D'autant que, dans la littérature de propagande intégriste, l'Espagne est très présente. Elle est désignée comme
Al-Andalus (en arabe, le Nord), terre à reconquérir, comme au temps de l'âge d'or de la conquête. «Mais, pour
les Espagnols, ce passé ne signifie à peu près rien, sinon l'Alhambra de Grenade, constate Haizam Amirah
Fernandez, directeur de recherche à l'institut royal Elcano. Ici, on peut parfaitement achever une licence de
philosophie sans jamais étudier l'apport arabe ou andalou. Le Maroc est le voisin d'en face, à portée de main,
mais le détroit de Gibraltar sépare beaucoup plus mentalement que géographiquement.»
Depuis deux ans et demi, près de 250 personnes ont été détenues à la suite d'opérations policières contre le
terrorisme islamiste. Cependant, «l'islam reste un sujet très exotique pour les Espagnols, souligne le politologue
Antonio Elorza. Il y a peu de débats sur l'intégration, et encore moins sur l'impact que pourrait avoir à terme
l'islam sur la société espagnole. La communauté musulmane s'est très récemment installée ici. Elle est d'autant
plus discrète qu'elle est pour l'instant occupée à résoudre des problèmes de survie matérielle».
A de rares exceptions près, comme celle de l'imam de Fuengirola, traîné devant les tribunaux par des
associations féministes, il y a quelques années, parce qu'il expliquait dans un livre comment battre sa femme
sans laisser de traces. Jusqu'ici, la présence de jeunes filles voilées en classe n'a à peu près jamais soulevé
d'opposition. «Sans doute parce que l'Espagne est culturellement imprégnée par la religion: après tout, on
supporte bien la cornette des bonnes sœurs dans les écoles ou les hôpitaux, remarque Joan Francesc Pont
Clement, militant de la laïcité. Le débat français sur le voile a été suivi de loin et avec beaucoup
d'incompréhension. On passe très vite pour un intégriste de la laïcité quand on pose le problème.»

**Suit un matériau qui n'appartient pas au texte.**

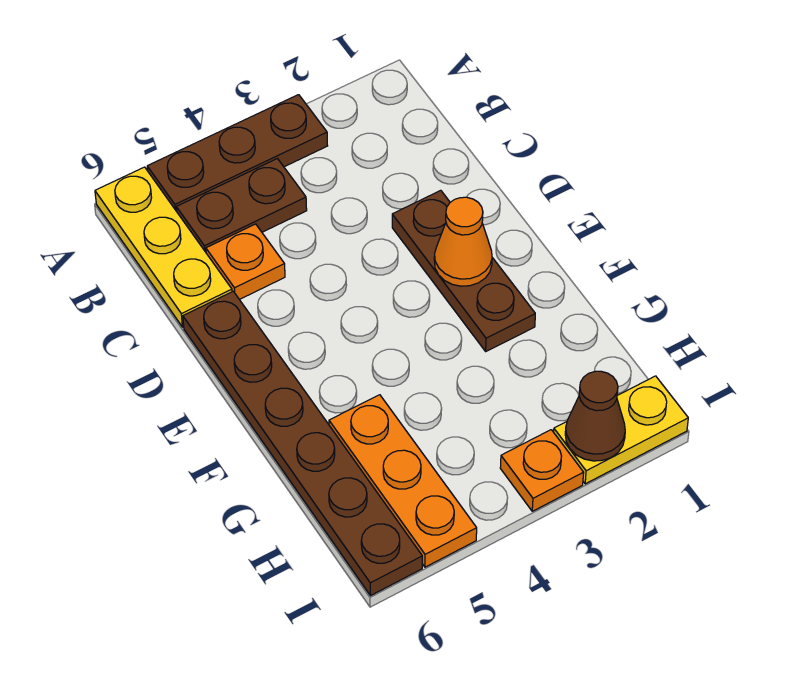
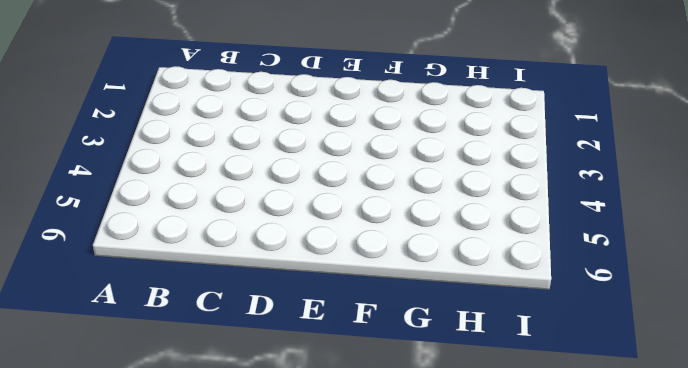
none -> brown plate A3:A5 level 1
none -> yellow plate A6:C6 level 1

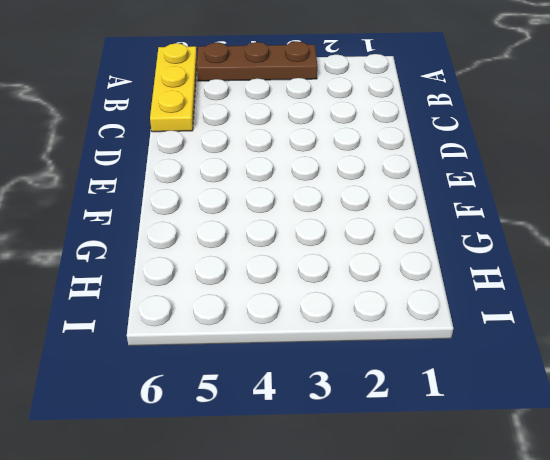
none -> brown plate B4:B5 level 1
none -> orange plate C5 level 1

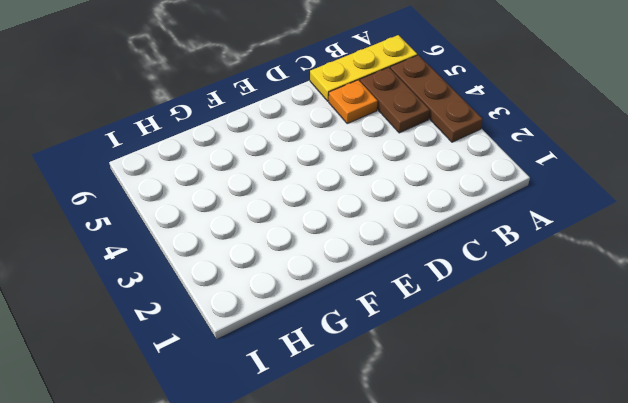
none -> brown plate D2:F2 level 1
none -> brown plate D6:I6 level 1

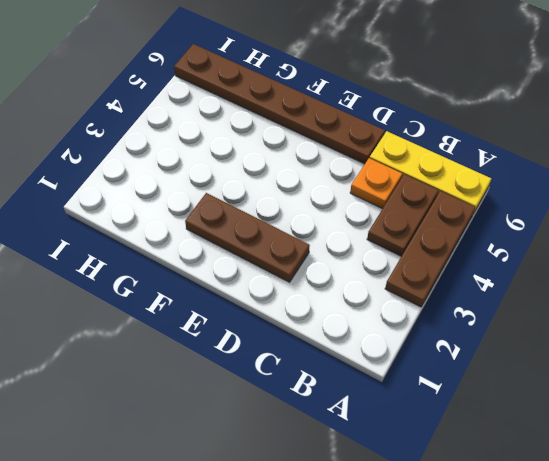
none -> orange plate G5:I5 level 1
none -> yellow plate I1:I2 level 1

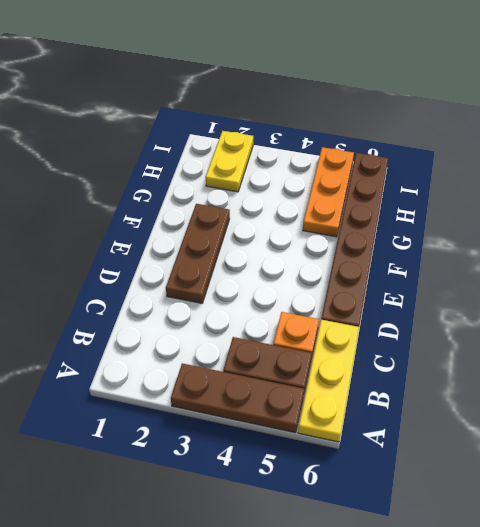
yellow plate H2:I2 level 1 -> yellow plate I1:I2 level 1
none -> orange plate I3 level 1
none -> orange cone E2 level 2

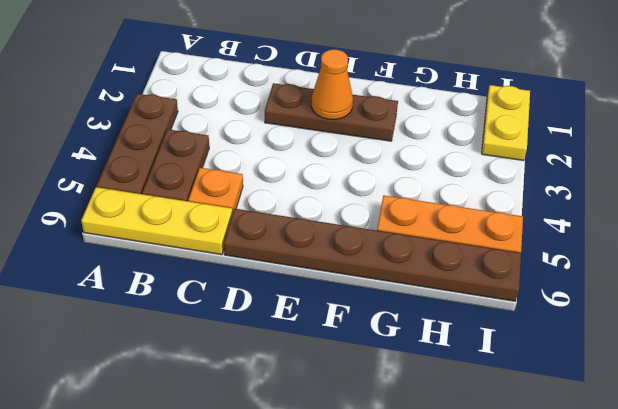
none -> orange plate I3 level 1
none -> brown cone I2 level 2

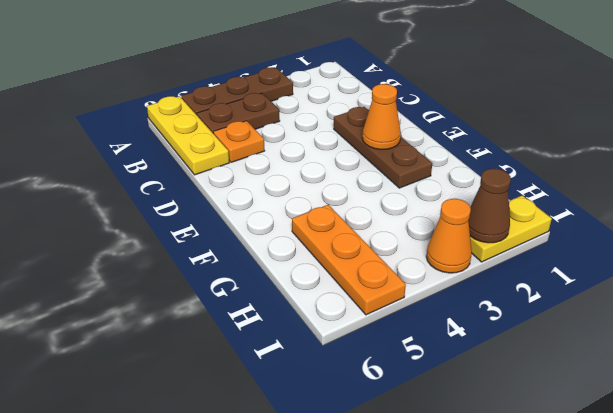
orange cone I3 level 1 -> orange plate I3 level 1
none -> brown plate D6:I6 level 1

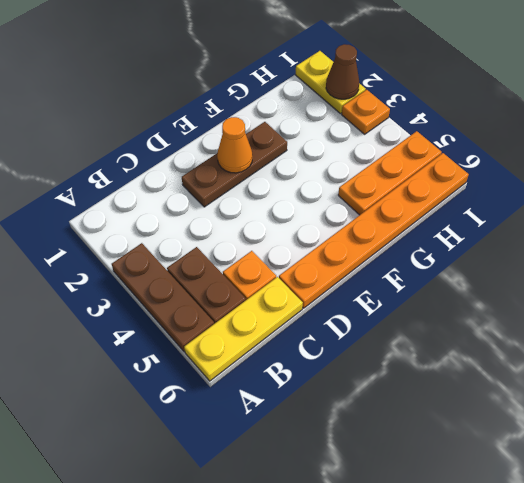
orange plate D6:I6 level 1 -> brown plate D6:I6 level 1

Pour le gouvernement Zapatero, le combat est maintenant ailleurs. Les socialistes s'annonçaient pourtant bien
décidés à affronter la hiérarchie catholique pour promouvoir un Etat non confessionnel, tel qu'il est défini par la
Constitution, et s'attaquer aux privilèges exorbitants de l'Eglise. Face à l'islam, la priorité est différente: il s'agit de
sortir la communauté musulmane de la marginalité et de l'emprise financière des fondamentalistes saoudiens.
Et, pour ce faire, il faut lui offrir l'appui de l'Etat. La toute récente fondation Pluralismo y convivencia, alimentée
par des fonds publics, appuie les projets susceptibles de favoriser le dialogue, l'intégration de l'islam et la
formation de dirigeants religieux, avec l'ouverture d'un programme à l'université.
Une initiative révélatrice de la relation ambiguë de l'Espagne avec l'islam, jusqu'ici faite à la fois d'ignorance
concrète et de sympathie théorique, avec une politique proarabe constante depuis Franco. C'est dans cette ligne
que s'inscrit le projet d' «alliance de civilisations» défendu par José Luis Rodriguez Zapatero devant les Nations
unies à l'automne 2004 et présenté comme une alternative à la politique belliciste de l'administration Bush.